My Lords, does my noble and learned friend agree that the use of the Internet as regards the publication of parliamentary material could be much improved and speeded up? Is he aware that in the other place the minutes of evidence of certain Select Committees are put on the Internet the following day? That is an enormous advantage for those of us who like to keep in touch with what is happening in certain Select Committees at the time when such events are making the greatest impact on public affairs.

Lord Williams of Mostyn

My Lords, my noble friend is quite right. I revert to the general topic raised by the noble Lord, Lord Goodhart, in saying that many judgments are published immediately on the Internet. Some benefit would have been gained from immediate Internet publication of the statute we are discussing. However, that would not have met the essential point that Bills cannot, or should not, be published on the Internet until they have been carefully checked. Four substantial Bills received Royal Assent at about the same time and the resource simply could not cope. We are trying to prioritise important Bills. I accept that the one specified by the noble Lord, Lord Goodhart, would have fallen into that category.

Baroness Gardner of Parkes

My Lords, is the noble and learned Lord aware that the Information Committee is examining proposals to display amendments daily on the Internet? Although that is not immediately in sight, it is certainly something that we are working towards.

Lord Williams of Mostyn

My Lords, it is very important to disseminate accurate public information as soon as possible. Normally, there is a gap between the passage of a Bill and Royal Assent of the order of two months. The Royal Assent we are discussing was expedited and a delay arose in the printing of the relevant document.

Baroness Williams of Crosby

My Lords, in view of the concern felt on all sides of the House about the gap between citizens and Parliament, will the noble and learned Lord, who is after all distinguished for his support for modern approaches, consider the possibility of publishing draft Bills and explanatory notes on the Internet to encourage the public to comment on them? A precedent exists with regard to some of the operations of the US Congress whereby Bills are published on the Internet in draft form and the public are invited to make suggestions on how they might be amended.

Lord Williams of Mostyn

My Lords, that is an extremely valuable suggestion. I hope that as we develop pre-legislative scrutiny—to which I believe we are all committed—that useful avenue will be explored. One would then be likely to obtain a wider and a more fully informed public response.

Lord Saatchi

My Lords, Acts of Parliament and their associated Hansards should be published on the Internet. But what happens if the relevant Hansard is incorrect? That happened recently with regard to a Treasury matter when the noble Lord, Lord McIntosh, wrote to Members of your Lordships' House to correct a statement he had made at the Dispatch Box. However, that letter has been seen only by a handful of Members of your Lordships' House. Will important correspondence of that kind also be published on the Internet?

Lord Williams of Mostyn

My Lords, I believe that the letter mentioned by the noble Lord is in the Library of the House which, as we know, is the most appropriate place in which to conceal material one does not want widely disseminated. That is a constitutional convention of many centuries' standing. However, I shall certainly consider that point and any similar points.

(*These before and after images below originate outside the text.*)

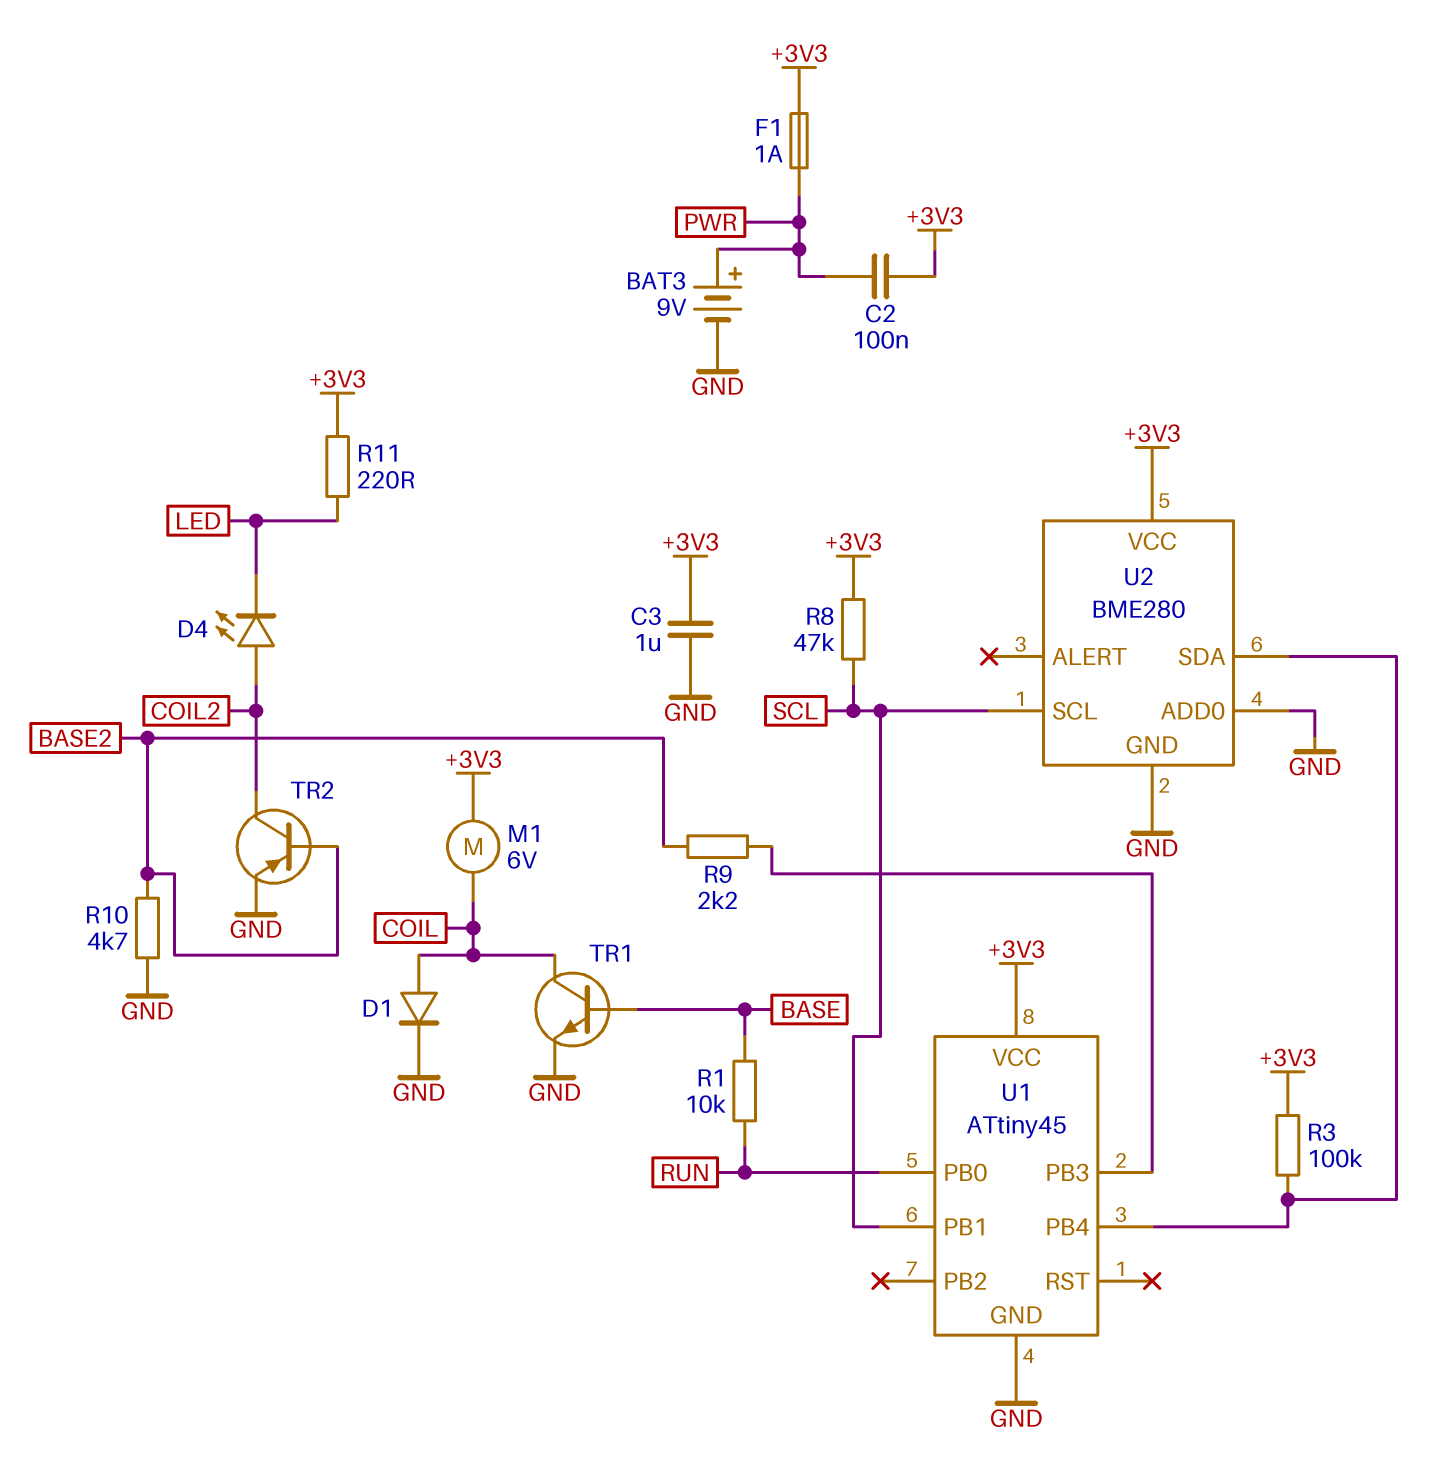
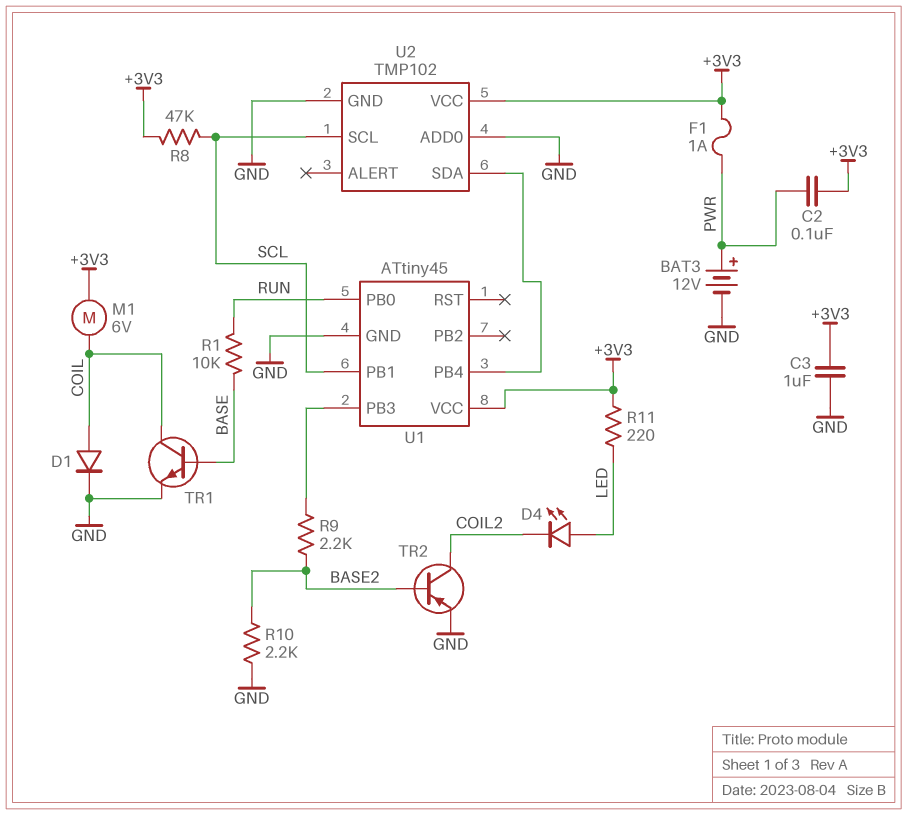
BAT3: 9V (plus PWR, minus GND) -> 12V (plus PWR, minus GND)
D4: LED (A COIL2, K LED) -> LED (A LED, K COIL2)
R3: 100k (+3V3, U1/PB4) -> none
R10: 4.7k (BASE2, GND) -> 2.2k (BASE2, GND)
U2: BME280 -> TMP102

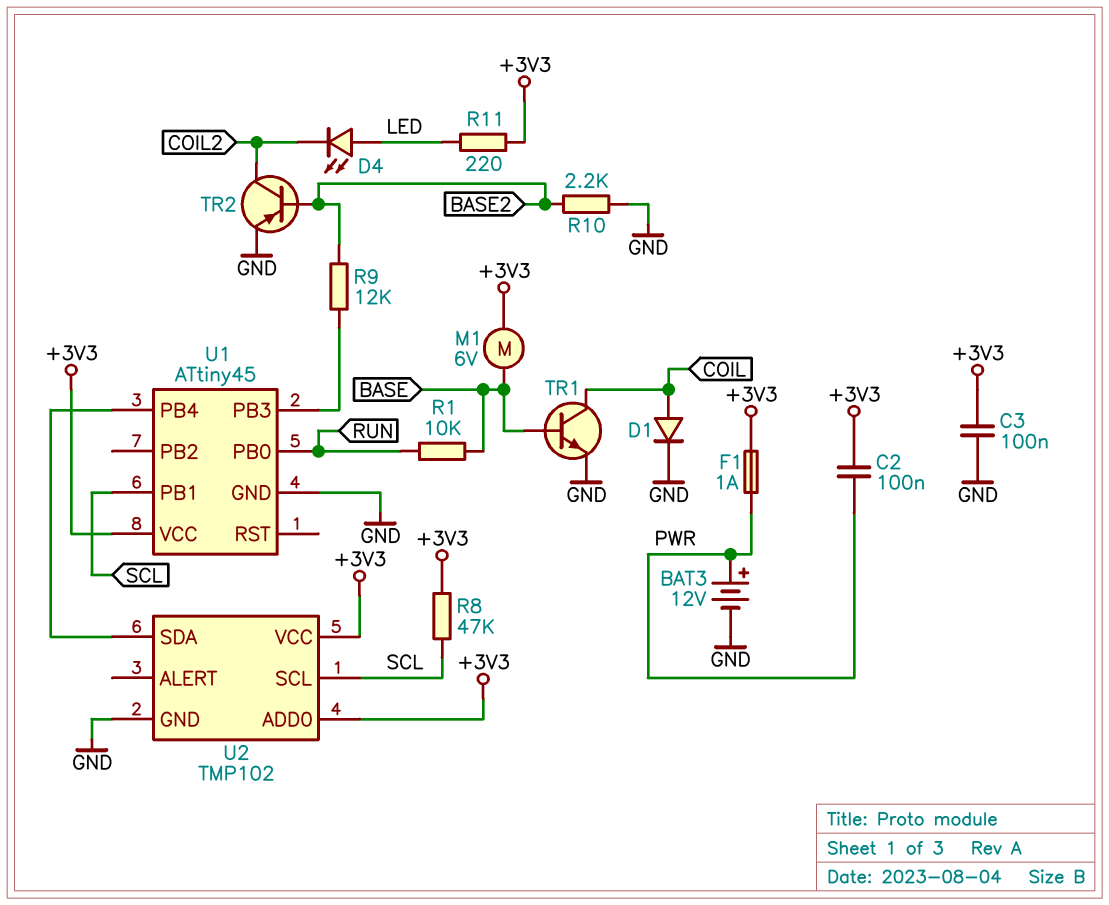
C3: 1uF (+3V3, GND) -> 100nF (+3V3, GND)
M1: motor 6V (+3V3, COIL) -> motor 6V (+3V3, BASE)
R9: 2.2k (BASE2, U1/PB3) -> 12k (BASE2, U1/PB3)
U2 pin ADD0: GND -> +3V3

I believe that I may inadvertently have made a slip of the tongue. I meant—I thought that I had said this—to refer to a period of two months between Royal Assent and commencement. If I said between amendment and Royal Assent, I was wrong to do so.

Viscount Goschen

My Lords, will the noble and learned Lord the Leader of the House say when the Government will finally be in a position to deliver the Answers to Written Questions electronically?

Lord Williams of Mostyn

My Lords, generous hearted as I am, that is a shade wide of the Question.